2. UI Import wizard: upload the exported file → passphrase → diff/resolve (Add) →
type-env-name confirm → **Apply**.
3. Assert the result screen shows success, the imported template appears, and the audit
drill-in `?bundleImportId=` link is present.
4. CLI deletes the imported template(s).
- **Impl risk to de-risk first:** remote file upload — Playwright `SetInputFiles` streams the
host file to the container browser; fine for a tiny bundle, but the plan's first transport
step verifies the upload end-to-end before building the rest.
### Section 3 — Happy-path CRUD round-trips (rec 6)
Three pure-UI create→edit→delete tests (the suite currently verifies *no* successful
persisted write). Each ends by deleting what it made; a `zztest`-name safety-net teardown
guards mid-test failure:
- **Site** (extend `SiteCrudTests`): create via `/admin/sites/create` (name + identifier +
node addresses) → appears in list → edit description → delete → gone.
- **Template**: `/design/templates/create` → add an attribute on `/design/templates/{id}` →
delete.
- **LDAP mapping**: `/admin/ldap-mappings/create` (group + role) → edit role → delete.
### Section 4 — Shallow-coverage hardening (recs 4, 5)
**Nav render assertions (rec 4):** upgrade the 16 `NavigationTests` theory cases from "URL
changed" to *also* assert the destination's heading/content renders (a per-route
expected-heading map). No new tests — a strengthened helper.

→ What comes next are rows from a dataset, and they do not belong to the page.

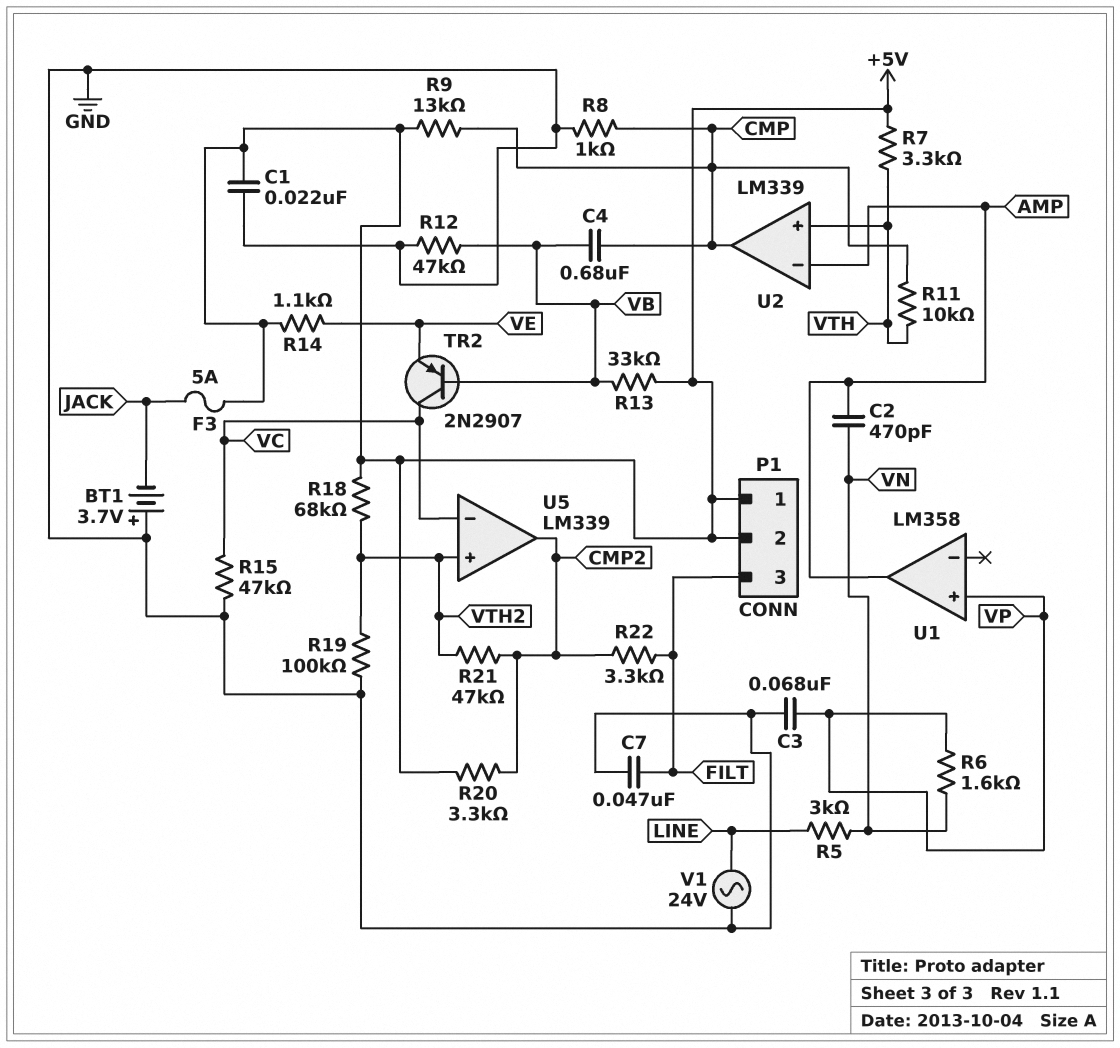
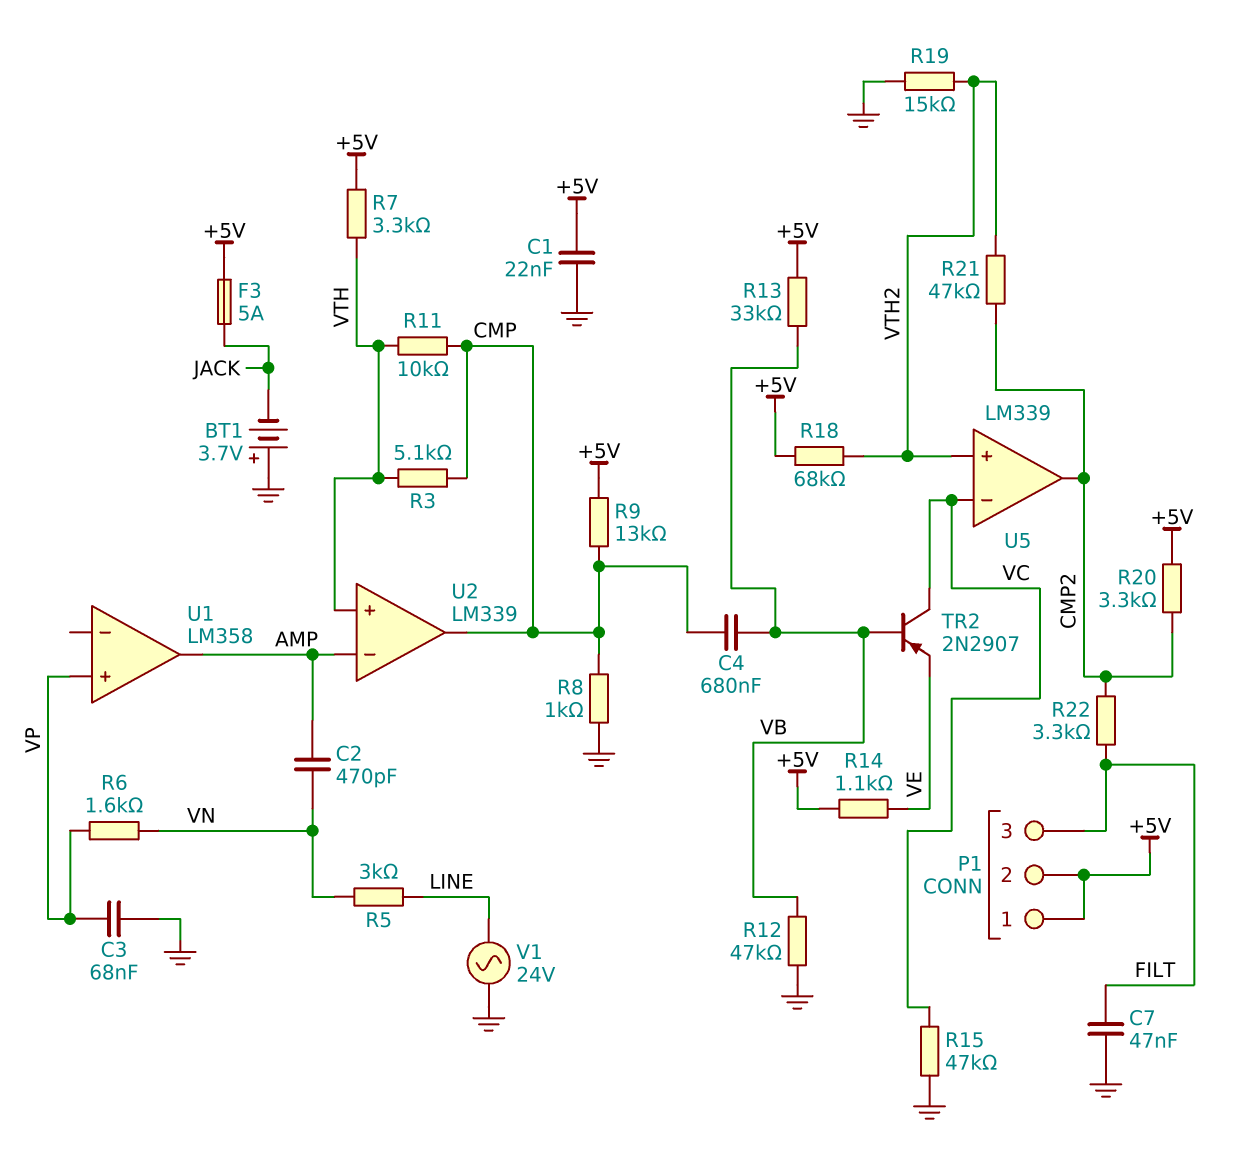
R3: none -> 5.1k (CMP, VTH)
R19: 100k (GND, VTH2) -> 15k (GND, VTH2)

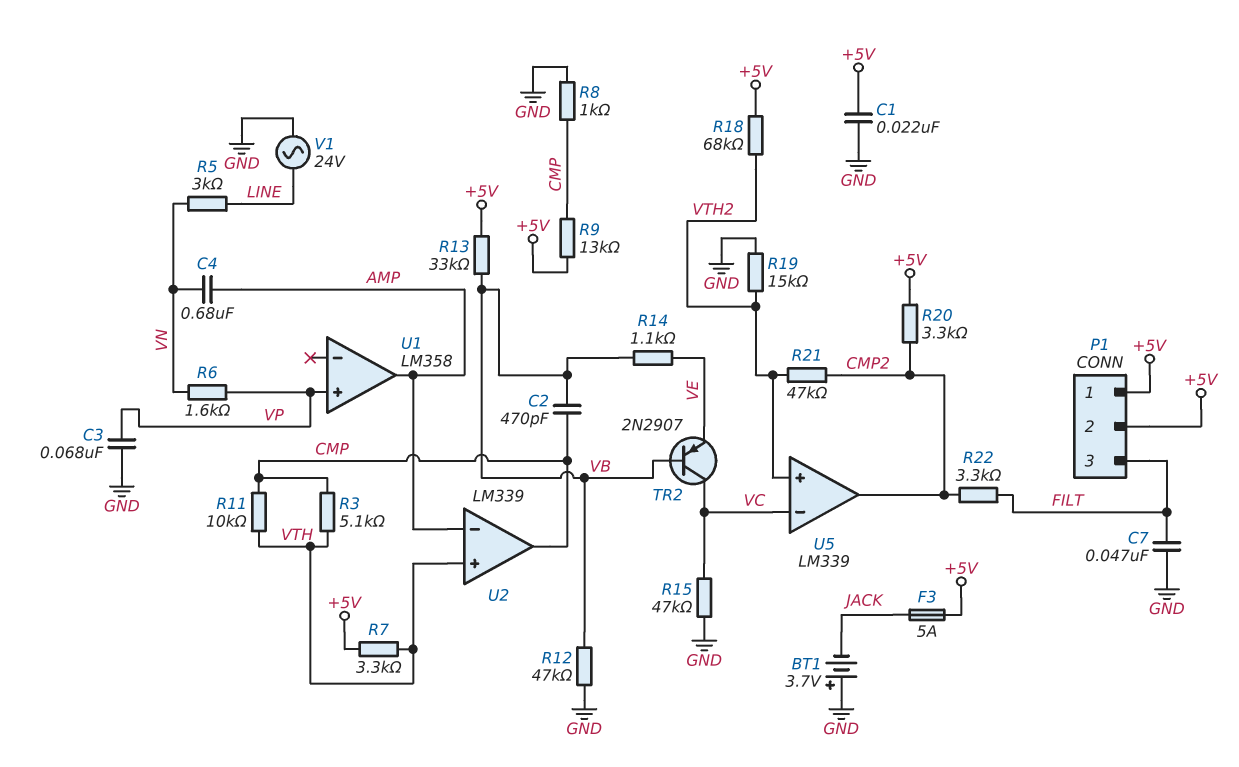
C2: 470pF (AMP, VN) -> 470pF (CMP, VB)
C4: 680nF (CMP, VB) -> 680nF (AMP, VN)
R14: 1.1k (+5V, VE) -> 1.1k (VB, VE)

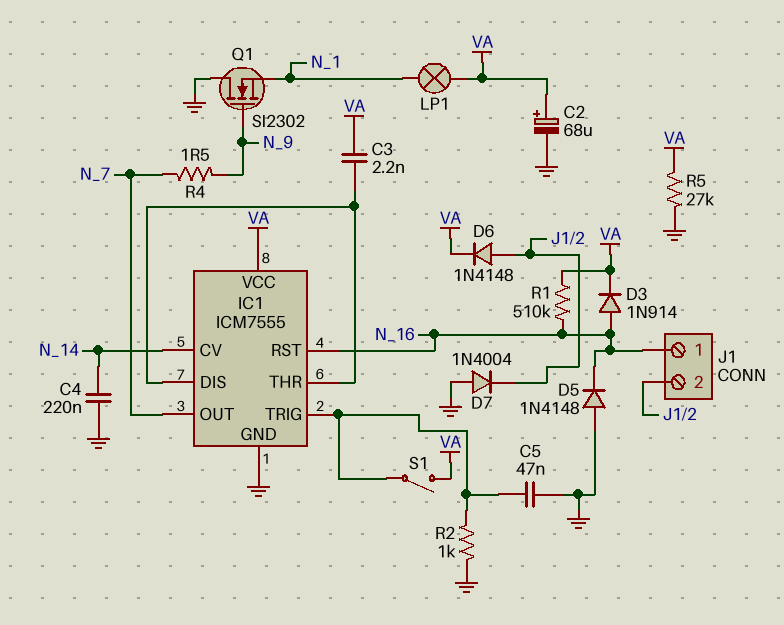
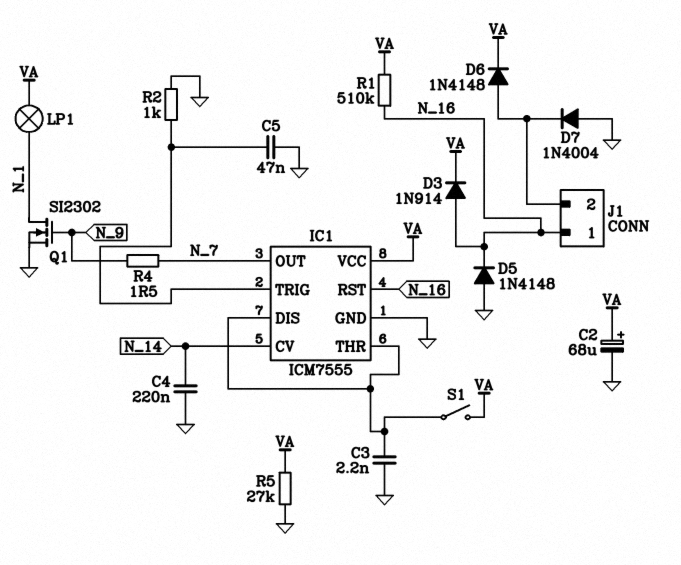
C3: 2.2nF (IC1/DIS, VA) -> 2.2nF (GND, IC1/DIS)
Q1: NMOS SI2302 (G N_9, D GND, S N_1) -> NMOS SI2302 (G N_9, D N_1, S GND)
S1: switch (IC1/TRIG, VA) -> switch (IC1/DIS, VA)

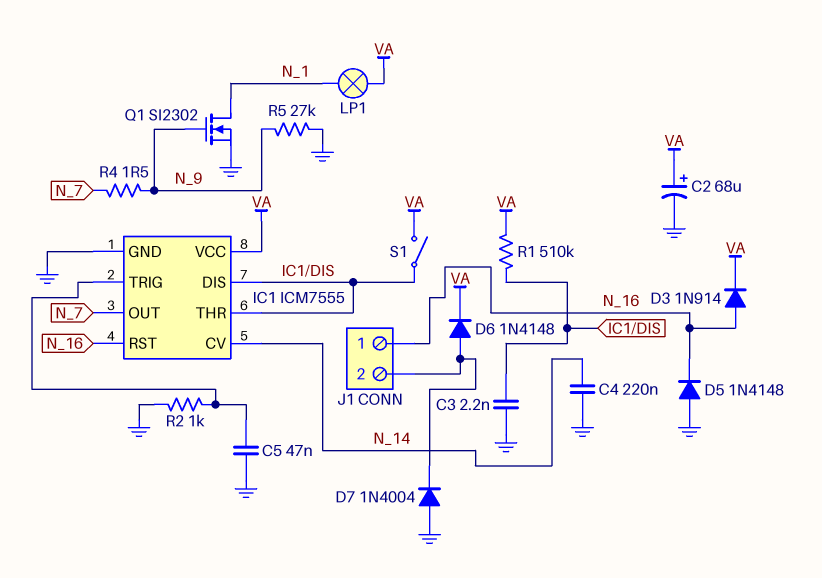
R1: 510k (N_16, VA) -> 510k (IC1/DIS, VA)
R5: 27k (GND, VA) -> 27k (GND, N_9)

**Health load test (rec 5):** `HealthDashboardTests.KpiTiles_ResolveToValues` — load
`/monitoring/health`, assert the three KPI tile groups (Notification-Outbox, Site-Call,
Audit) resolve to numeric values (not the em-dash degrade) within a timeout. A direct
regression guard for the singleton-hang class of bug.
## Verification
- Each new suite runs green against the live cluster; the full run stays at **0 failed**,
with any skips logged.
- Mutating tests leave **no residual** `zztest-*` entities — verified by a post-run
`site list` / `template list` check.
- Build: `dotnet build` the test project (picks up the new CLI `ProjectReference`), then
`dotnet test`.
## Scope guard (YAGNI)
No new page-object framework, no CI wiring, no parallelization changes. Everything slots
into the existing xunit + `PlaywrightFixture` structure.
## Native tasks
Brainstorming checklist tasks #51#56 track this design through to writing-plans. The
implementation plan (produced next by the writing-plans skill) will carry its own task set.